Study to Help War Veterans with Infertility
Hope may also be on its way to war veterans, thanks to the miracle of cryopreservation. According to Yahoo News, in a new study, the Department of Veterans Affairs will partner with the fertility clinic Legacy in order to analyze why infertility rates for veterans who served in Iraq and Afghanistan are twice as high as civilian males. Researchers plan to collect the sperm of 1,000 war veterans in order to study this anomaly more closely. They will be looking at a multitude of variables including burn pit exposure, post-traumatic stress disorder, and combat-related injuries, including metals from bullets. The sperm will be tested, then frozen, and then thawed six months later for more testing to account for any variables.
John Crowley, head of military affairs at Legacy, says in Yahoo News, “There are a lot of parameters we can look at from a single sample. For the Defense Department and VA, this will help them see where the sperm are underperforming and why, with respect to deployments and associated injuries.”
This study comes as many veterans complain of lack of help or guidance when it comes to fertility issues and say their complaints have largely been ignored.
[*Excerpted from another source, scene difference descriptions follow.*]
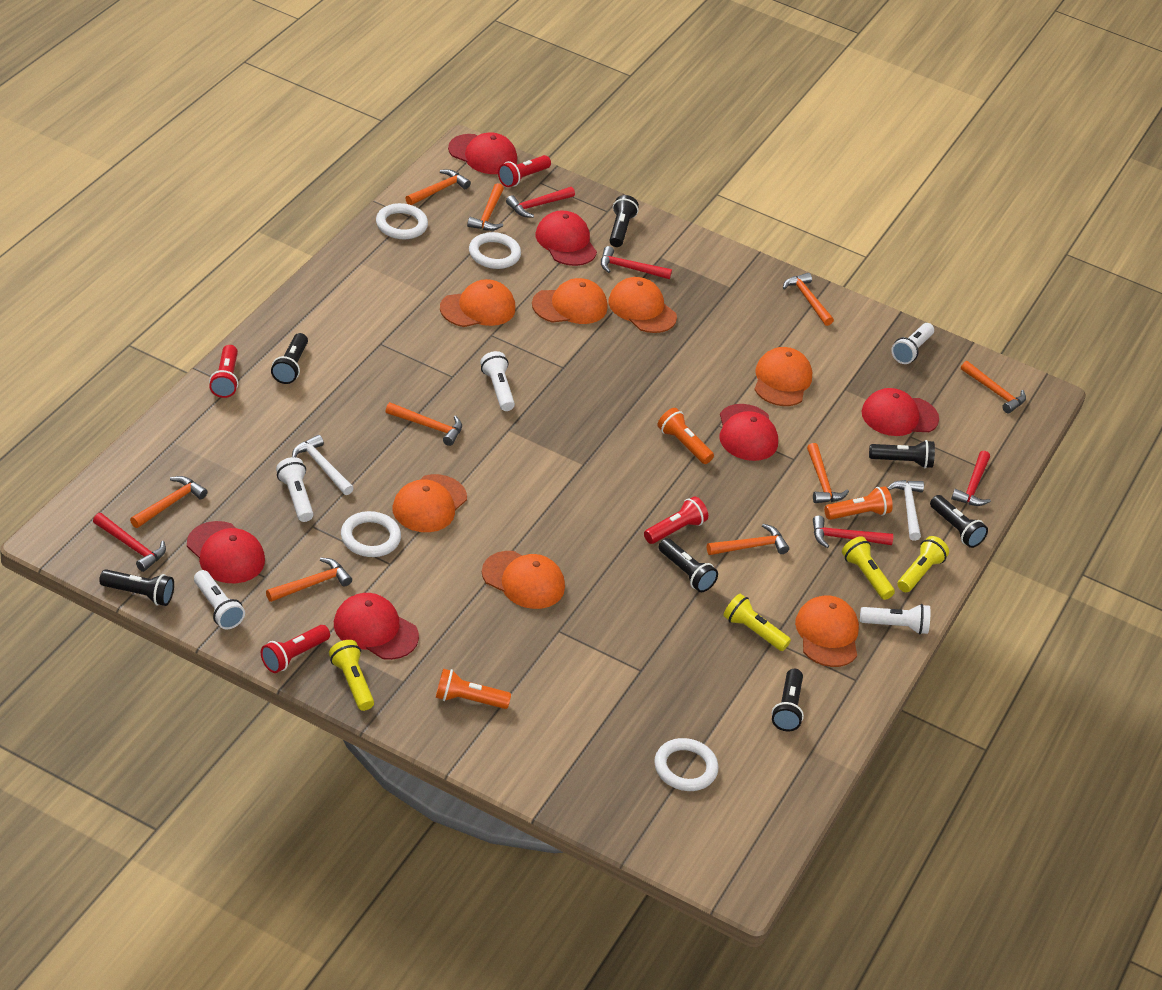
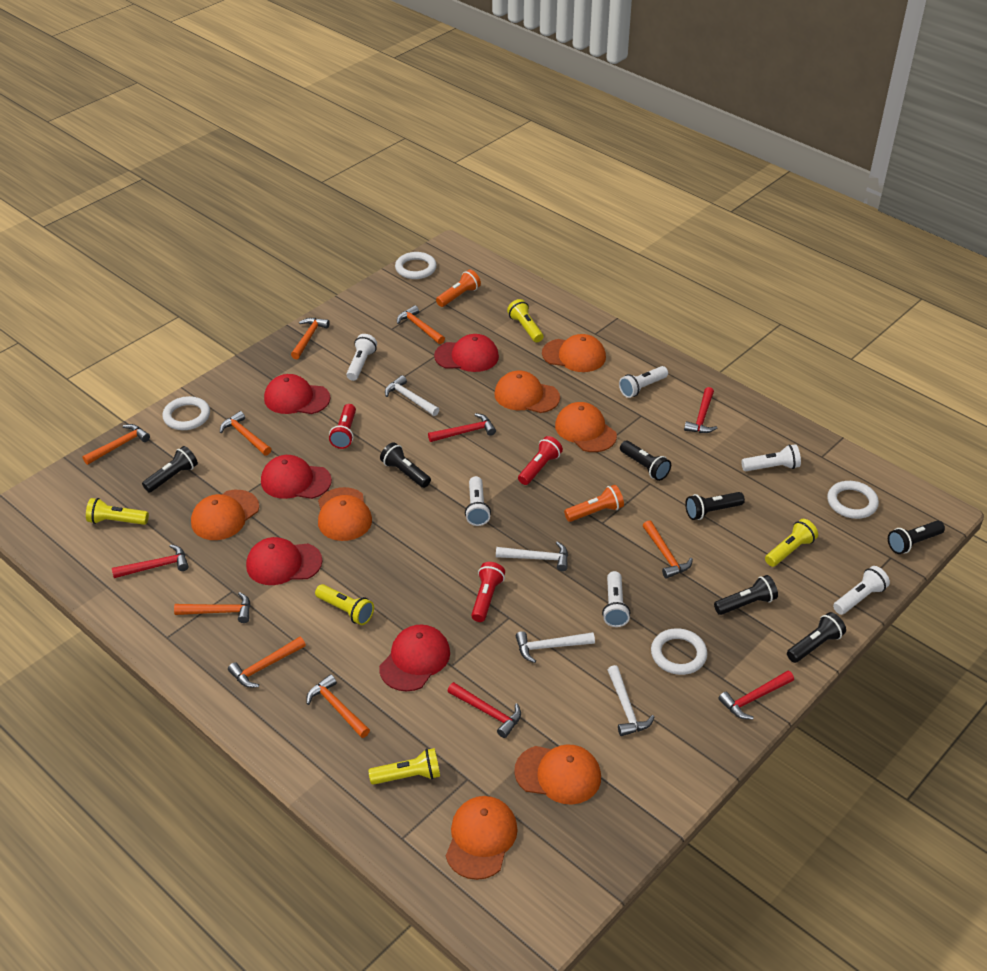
orange flashlight: 3 -> 2
orange hammer: 9 -> 8
red cap: 6 -> 5
red flashlight: 4 -> 3
white flashlight: 5 -> 6
white hammer: 2 -> 4
yellow flashlight: 4 -> 5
Senior VHA official Dr. Ryan Vega says in the Daily Mail that as a physician he has “witnessed firsthand veterans struggling with family building”, and he believes the study would help shed light on the challenges faced by many ex-service members.
As new assisted reproductive technologies evolve, cryopreservation continues to play a steady supporting role in the fertility world. For over 50 years, we have relied on it as new innovations make the once impossible possible. Even as political polarization and a right-leaning U.S. Supreme Court pose the greatest threat to reproductive rights since the advent of IVF in the 1970s, reading these stories over the last few months leaves us optimistic that a path to parenthood will one day be available to everyone who desires it, regardless of circumstances.